Phillies prospects Spencer Howard and Alec Bohm make Baseball America's Top 100 list

Baseball America’s always interesting Top 100 Prospects list landed this week and the Phillies are represented with two players in the top half.

Starting pitcher Spencer Howard ranks 27th on the list and third baseman Alec Bohm 28th. Both players are projected to open the coming season at Triple A and get to the majors at some point in 2020. Both have been invited to major-league spring training camp, which begins in less than three weeks in Clearwater. See the complete list of Phillies’ in-house non-roster invites here.

Howard, a 23-year-old right-hander, was the Phillies’ second-round draft pick in 2017. We profiled him here.

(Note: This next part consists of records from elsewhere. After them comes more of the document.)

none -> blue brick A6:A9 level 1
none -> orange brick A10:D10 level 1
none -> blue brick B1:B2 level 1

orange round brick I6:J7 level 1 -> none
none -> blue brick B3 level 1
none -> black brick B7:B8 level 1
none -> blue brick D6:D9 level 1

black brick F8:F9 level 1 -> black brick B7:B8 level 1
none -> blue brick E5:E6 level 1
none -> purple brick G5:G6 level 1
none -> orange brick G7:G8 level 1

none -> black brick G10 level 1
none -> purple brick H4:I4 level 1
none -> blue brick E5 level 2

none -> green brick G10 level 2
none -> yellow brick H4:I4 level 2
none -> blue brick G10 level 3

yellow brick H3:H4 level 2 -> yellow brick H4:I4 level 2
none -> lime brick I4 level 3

In its story on the Top 100 prospects, Baseball America offered this take on Howard: Triple-digit fastball, swing-and-miss curveball and the ability to work the edges of the strike zone, Howard flashes front-end potential.

Bohm, 23, was the third overall pick in the 2018 draft. He hit .305 with 21 homers, 80 RBIs and a .896 OPS at three levels, including Double A in 2019. We profiled him here.

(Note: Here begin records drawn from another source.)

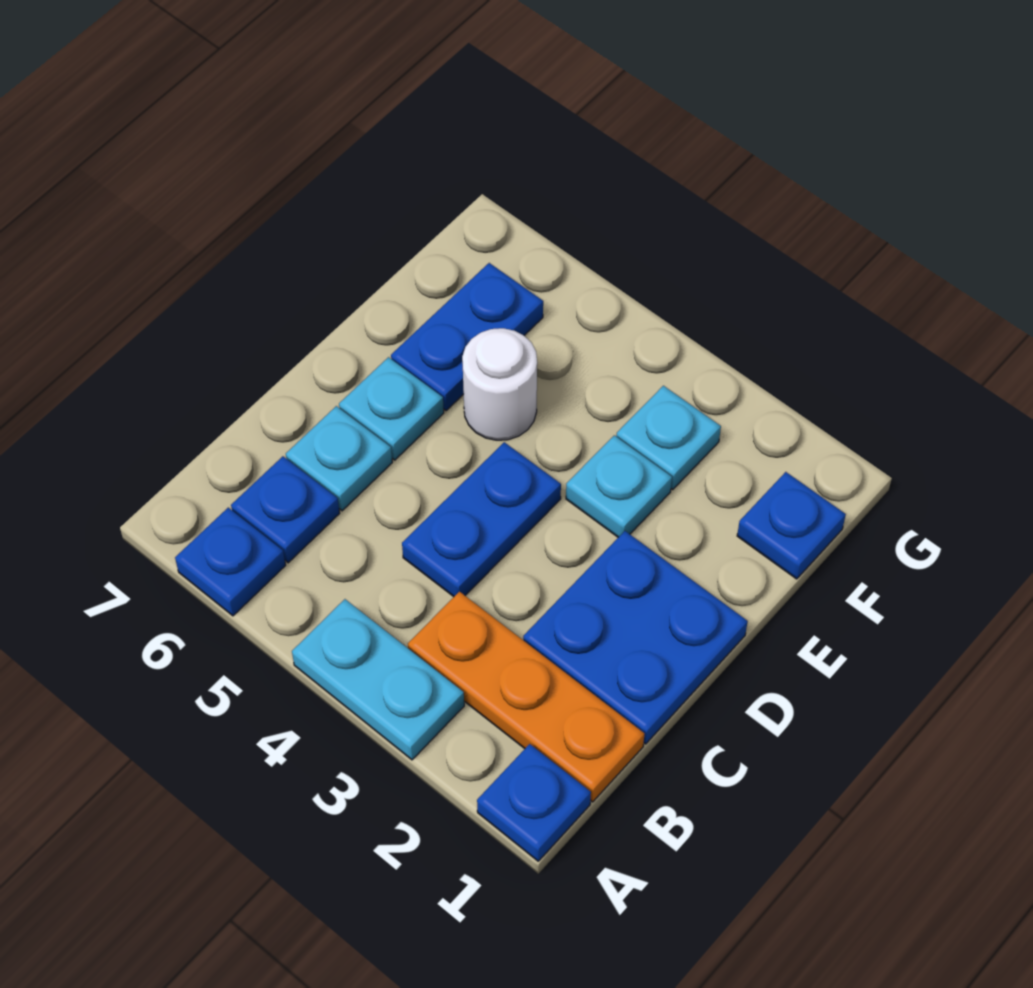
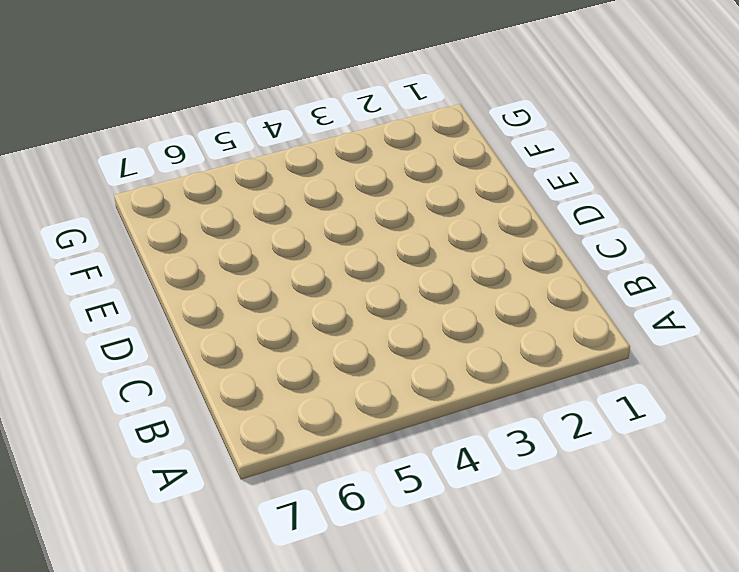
none -> blue plate A1 level 1
none -> cyan plate A3:A4 level 1
none -> blue plate A6 level 1

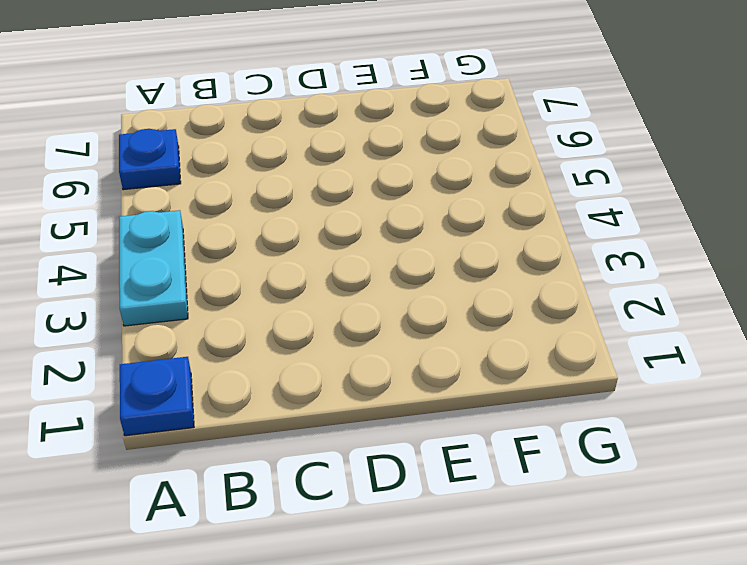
none -> orange plate B1:B3 level 1
none -> blue plate B6 level 1
none -> blue plate C1:D2 level 1

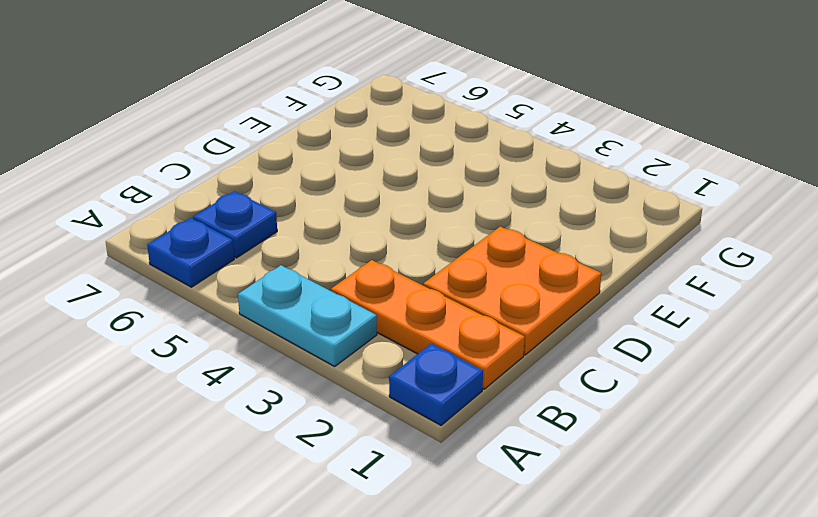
orange plate C1:D2 level 1 -> blue plate C1:D2 level 1
none -> blue plate C4:D4 level 1
none -> cyan plate C6 level 1
none -> cyan plate D6 level 1

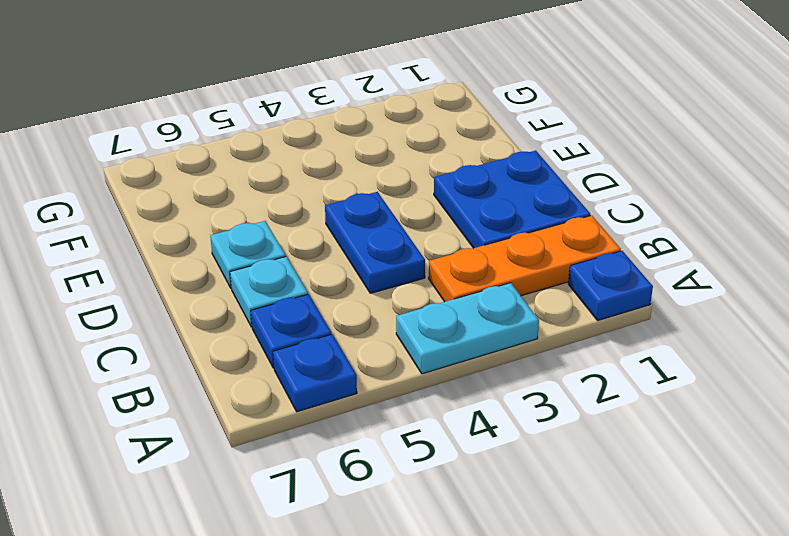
none -> cyan plate E3 level 1
none -> white round brick E5 level 1
none -> blue plate E6:F6 level 1

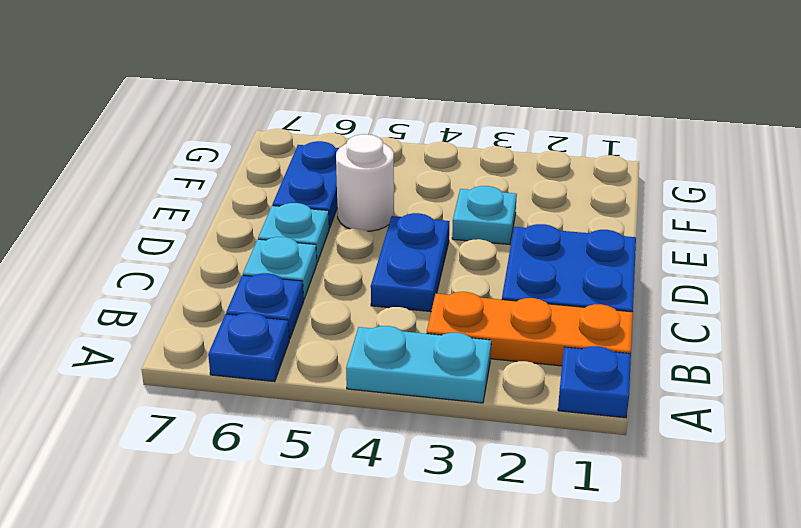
none -> blue plate F1 level 1
none -> cyan plate F3 level 1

Baseball America offered this take on Bohm: Even with questions about whether he’ll have to move to first base, Bohm has the feel to hit and plus power to hit in the middle of the Phillies’ order, and soon.

Shortstop Wander Franco of the Tampa Bay Rays was ranked No. 1 on Baseball America’s list for the second year in a row. The Rays placed eight players on the list. Because of a loaded farm system, the Rays were unable to protect left-hander Cristopher Sanchez on their 40-man roster and the Phillies traded for him in November. Read about Sanchez here.

The Los Angeles Dodgers placed seven players on the list and the Minnesota Twins and San Diego Padres had six each.

The Miami Marlins led National League East teams with five players in the Top 100, including former Phillies pitching prospect Sixto Sanchez, who was traded for J.T. Realmuto a year ago. Sanchez ranks 16th on the list and is projected to arrive in the majors sometime in 2020.

The Atlanta Braves placed four players on the list and the Washington Nationals and New York Mets joined the Phillies with two players.